As far as persuasive material, this pdf file from David's site is a very good thing to show doctors, without overburdening them:

http://www.davidwheldon.co.uk/ms-treatment.pdf

It is only about eight pages so they have more chance of taking it all in.

Best of luck,

Sarah

Hi Sarah,

Thanks for your prompt response. I already have David's pdf file printed and ready to take to the GP and neuro. I will have a better look around at both sites and start a journal soon and I will definitely contact CureOrBust should I need some local support!

Vanessa

Hi Vanessa,

I'm from Melbourne and frequent this site. If you live nearby and I can assist, please send me a PM.

Regards,
Phil.

Sorry Phil,

I forgot all about you. It was too late at night, but I'm awake now!
Sarah

No offence taken, Sarah - you do a pretty good job at keeping the wheels turning on the abx regimen.
Cheers,
Phil

Hi Phil,

I sent you a pm to thank you for the support, but from my end it looks like I sent the pm to myself. Did you get it? I am new to this site and not sure how everything works! It seems you are online now, so I hope you see this if not the pm!

Vanessa

Vanessa, for future reference it will stay in the Out box until it is read, then will register in the Sent box!

Sarah

Oops, double posted Better go get some breakfast!

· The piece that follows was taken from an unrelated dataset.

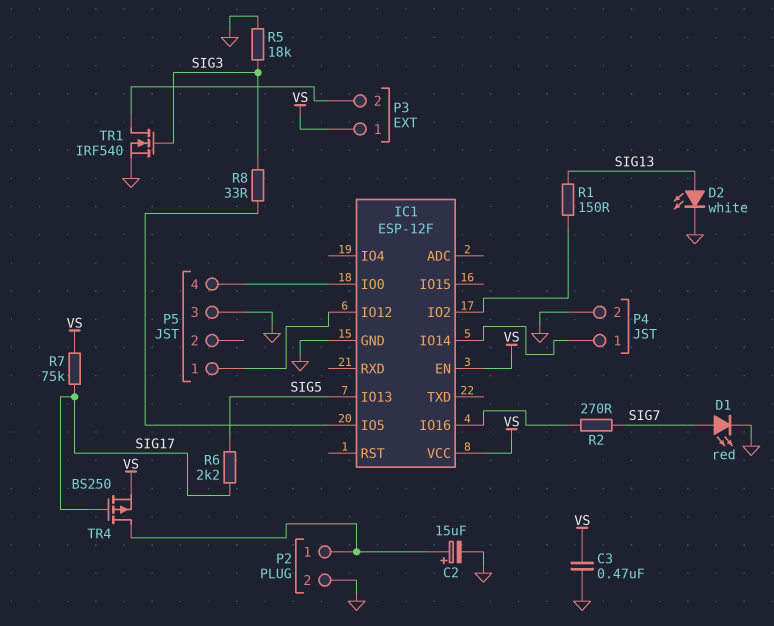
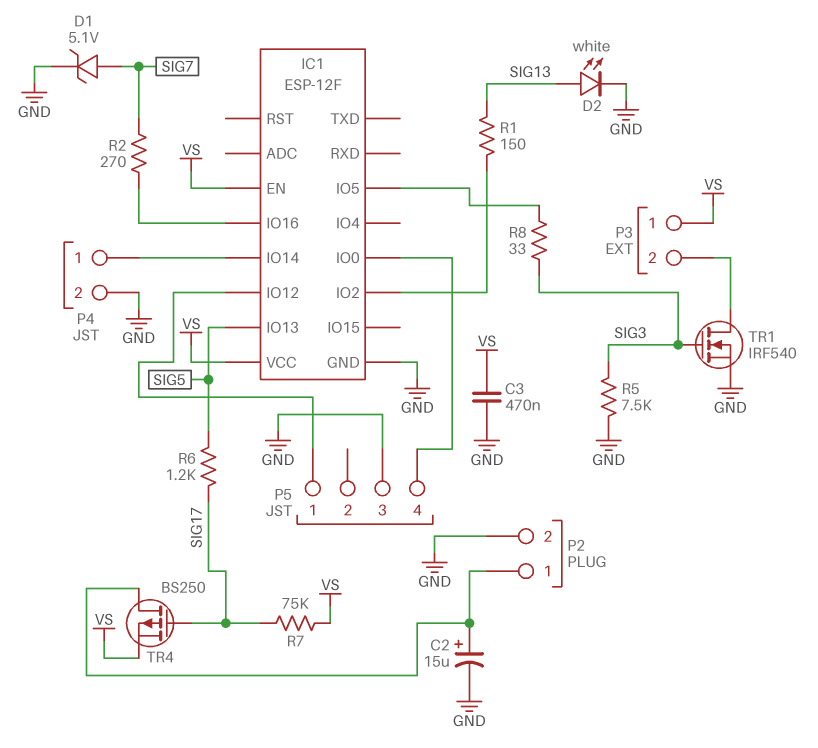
D1: LED red (A SIG7, K GND) -> zener 5.1V (A SIG7, K GND)
R5: 18k (GND, SIG3) -> 7.5k (GND, SIG3)
R6: 2.2k (SIG5, SIG17) -> 1.2k (SIG5, SIG17)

Thanks for the newbie assistance Sarah! I will have to get up to speed with the particulars of the site.

Have a great day.

Vanessa

Vanessa, How's it going?

Mac, best have a look here!

CPn Help/?q=thursday_1_june_2006#comment

Sarah

Sarah, Thanks! I hadn''t realized she was posting a running blog on CPn Help. Looks like the protocol is working, which is the important thing. I'll read the whole thing later tonight. Go, Vanessa!

Mac, well, I hadn't until you prompted me to look! Sarah

I know Vanessa has already found her way on this, but it might be helpful to others. These pages in the Cpn Treatment Handbook have been useful to wage the campaign to convince your doc:
CPn Help/?q=a_sample_letter_to_local_
CPn Help/?q=what_to_bring_to_your_doc

I'd like to echo Sarah's suggestion to post treatment reports on both this site and on any others like CPn Help. MS patients, rightfully, turn here first and your reports positive or negative are most helpful to them here. CPn Help can be a bit daunting for new folks as there's so much info. ThisisMS is easier to navigate if you are wanting to compare and contrast different MS treatment reports. It only takes a cut and paste to double post your blog on treatment in the other site.